30-year fixed rates loans which increased refinancing activity. The increase

in service charge income was primarily a result of implementing an automated

overdraft decision-making program in May 2008 and increasing the fees charged

for overdrafts. These increases to non-interest income were partially offset

by a $169,000 valuation allowance on MSRs recorded during the quarter ended

June 30, 2009. The valuation allowance adjusted the recorded value of MSRs to

the current market value as determined by a third party valuation company.

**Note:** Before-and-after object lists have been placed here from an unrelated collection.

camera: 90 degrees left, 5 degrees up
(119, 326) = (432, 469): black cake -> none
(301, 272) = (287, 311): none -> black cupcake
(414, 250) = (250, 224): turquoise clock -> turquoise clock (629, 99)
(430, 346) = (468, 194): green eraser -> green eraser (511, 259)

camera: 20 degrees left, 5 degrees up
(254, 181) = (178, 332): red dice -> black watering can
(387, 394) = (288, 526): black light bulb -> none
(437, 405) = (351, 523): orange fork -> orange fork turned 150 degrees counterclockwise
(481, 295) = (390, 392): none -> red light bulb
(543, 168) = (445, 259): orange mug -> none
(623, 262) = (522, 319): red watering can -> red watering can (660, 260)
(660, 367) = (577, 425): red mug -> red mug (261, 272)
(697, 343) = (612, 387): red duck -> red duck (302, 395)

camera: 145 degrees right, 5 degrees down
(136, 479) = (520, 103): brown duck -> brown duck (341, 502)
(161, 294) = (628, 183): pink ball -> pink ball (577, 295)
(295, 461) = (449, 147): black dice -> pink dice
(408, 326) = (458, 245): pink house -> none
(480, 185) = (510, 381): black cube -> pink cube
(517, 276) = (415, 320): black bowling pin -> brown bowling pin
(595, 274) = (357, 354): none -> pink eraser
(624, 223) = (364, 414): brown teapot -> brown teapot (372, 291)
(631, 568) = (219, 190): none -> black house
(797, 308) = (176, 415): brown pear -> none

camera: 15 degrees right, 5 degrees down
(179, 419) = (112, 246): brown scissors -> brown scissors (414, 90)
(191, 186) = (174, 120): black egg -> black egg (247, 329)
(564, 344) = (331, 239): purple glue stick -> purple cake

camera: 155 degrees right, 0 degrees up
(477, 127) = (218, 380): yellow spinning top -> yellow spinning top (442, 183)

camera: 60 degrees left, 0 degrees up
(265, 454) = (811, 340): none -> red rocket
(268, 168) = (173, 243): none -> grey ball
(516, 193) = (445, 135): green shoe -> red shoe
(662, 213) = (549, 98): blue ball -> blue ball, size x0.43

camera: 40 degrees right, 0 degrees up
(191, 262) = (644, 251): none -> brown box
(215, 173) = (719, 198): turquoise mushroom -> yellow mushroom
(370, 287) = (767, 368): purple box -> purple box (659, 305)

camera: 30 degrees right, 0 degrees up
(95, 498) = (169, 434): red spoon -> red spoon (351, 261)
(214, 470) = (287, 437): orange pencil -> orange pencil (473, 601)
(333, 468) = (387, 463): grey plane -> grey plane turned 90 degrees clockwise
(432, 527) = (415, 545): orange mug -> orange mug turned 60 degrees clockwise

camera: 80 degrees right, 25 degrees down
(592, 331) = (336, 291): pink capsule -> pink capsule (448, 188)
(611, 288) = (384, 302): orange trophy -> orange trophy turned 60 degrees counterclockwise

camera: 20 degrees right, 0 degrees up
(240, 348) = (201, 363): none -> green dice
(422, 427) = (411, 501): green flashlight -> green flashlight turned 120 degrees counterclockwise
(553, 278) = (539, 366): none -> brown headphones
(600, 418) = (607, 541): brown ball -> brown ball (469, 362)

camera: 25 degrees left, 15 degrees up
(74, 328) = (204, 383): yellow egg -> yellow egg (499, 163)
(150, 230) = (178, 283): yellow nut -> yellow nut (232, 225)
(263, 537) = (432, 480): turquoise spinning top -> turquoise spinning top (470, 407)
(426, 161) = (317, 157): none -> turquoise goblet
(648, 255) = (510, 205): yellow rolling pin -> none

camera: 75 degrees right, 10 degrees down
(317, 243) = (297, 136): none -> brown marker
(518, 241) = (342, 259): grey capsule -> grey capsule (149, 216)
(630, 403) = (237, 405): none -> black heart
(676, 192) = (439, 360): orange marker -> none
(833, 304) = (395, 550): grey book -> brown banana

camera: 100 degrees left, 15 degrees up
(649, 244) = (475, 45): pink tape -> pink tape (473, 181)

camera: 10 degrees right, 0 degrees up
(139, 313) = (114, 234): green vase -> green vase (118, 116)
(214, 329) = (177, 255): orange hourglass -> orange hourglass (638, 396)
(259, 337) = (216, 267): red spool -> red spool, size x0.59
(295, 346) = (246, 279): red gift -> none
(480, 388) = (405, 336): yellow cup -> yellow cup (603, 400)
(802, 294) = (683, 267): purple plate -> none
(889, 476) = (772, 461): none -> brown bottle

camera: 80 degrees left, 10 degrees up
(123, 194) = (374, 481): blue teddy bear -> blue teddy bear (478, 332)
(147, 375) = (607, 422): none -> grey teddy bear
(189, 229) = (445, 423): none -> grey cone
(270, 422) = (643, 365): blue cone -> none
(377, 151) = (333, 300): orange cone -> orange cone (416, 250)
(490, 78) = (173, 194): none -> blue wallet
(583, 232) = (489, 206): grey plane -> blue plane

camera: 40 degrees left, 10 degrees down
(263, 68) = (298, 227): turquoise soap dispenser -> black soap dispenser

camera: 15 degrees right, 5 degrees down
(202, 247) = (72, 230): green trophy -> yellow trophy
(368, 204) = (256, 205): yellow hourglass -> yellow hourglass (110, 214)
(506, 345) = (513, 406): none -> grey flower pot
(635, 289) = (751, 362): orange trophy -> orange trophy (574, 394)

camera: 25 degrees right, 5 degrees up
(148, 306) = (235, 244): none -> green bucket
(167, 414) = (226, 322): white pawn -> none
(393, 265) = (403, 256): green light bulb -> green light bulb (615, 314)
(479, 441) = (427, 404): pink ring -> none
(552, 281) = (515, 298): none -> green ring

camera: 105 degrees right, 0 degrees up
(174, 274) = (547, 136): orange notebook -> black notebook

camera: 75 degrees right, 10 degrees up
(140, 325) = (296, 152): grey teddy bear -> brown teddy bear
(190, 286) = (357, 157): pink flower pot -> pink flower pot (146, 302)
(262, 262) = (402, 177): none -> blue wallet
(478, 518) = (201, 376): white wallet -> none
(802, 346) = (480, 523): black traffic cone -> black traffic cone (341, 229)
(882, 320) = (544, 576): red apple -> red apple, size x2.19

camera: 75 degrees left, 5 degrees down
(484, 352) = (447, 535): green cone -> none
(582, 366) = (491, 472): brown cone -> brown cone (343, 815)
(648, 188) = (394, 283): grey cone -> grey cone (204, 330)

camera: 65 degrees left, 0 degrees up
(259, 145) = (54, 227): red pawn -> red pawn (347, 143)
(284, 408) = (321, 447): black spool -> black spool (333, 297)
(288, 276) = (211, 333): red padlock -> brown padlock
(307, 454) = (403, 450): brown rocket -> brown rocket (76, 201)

Total non-interest income increased by $3.33 million, or 154.3%, to $5.49

million for the nine months ended June 30, 2009 from $2.16 million for the

nine months ended June 30, 2008. Excluding the $2.29 million OTTI charge

recorded in the nine months ended June 30, 2009 and the $2.28 million loss on

redemption of mutual funds during the nine months ended June 30, 2008,

non-interest income increased by $2.80 million, or 56.2% to $7.78 million for

the nine months ended June 30, 2009 from $4.98 million for the nine months

ended June 30, 2008. This increase was primarily a result of a $1.64 million

increase in gain on sale of loans, a $932,000 increase in service charges on

deposit accounts and a $141,000 increase in BOLI net earnings. The increased

income from loan sales was primarily a result of an increase in the dollar

value of residential mortgage loans sold in the secondary market during the

nine months ended June 30, 2009. The sale of fixed rate one-to four-family

mortgage loans totaled $140.88 million for the nine months ended June 30, 2009

compared to $35.31 million for the nine months ended June 30, 2008. The

increase in loan sales was primarily attributable to lower interest rates for

30-year fixed rates loans which increased refinancing activity. The increase

in service charge income was primarily a result of implementing an automated

overdraft decision-making program in May 2008 and increasing the fees charged

for overdrafts. The increase in BOLI income was attributable to a $134,000

non-recurring gain associated with transferring a portion of the BOLI

portfolio to a new insurance company in March 2009. These increases to non-

interest income were partially offset by a $169,000 valuation allowance on

MSRs recorded during the nine months ended June 30, 2009. The valuation

allowance adjusted the recorded value of MSRs to the current market value as

determined by a third party valuation company.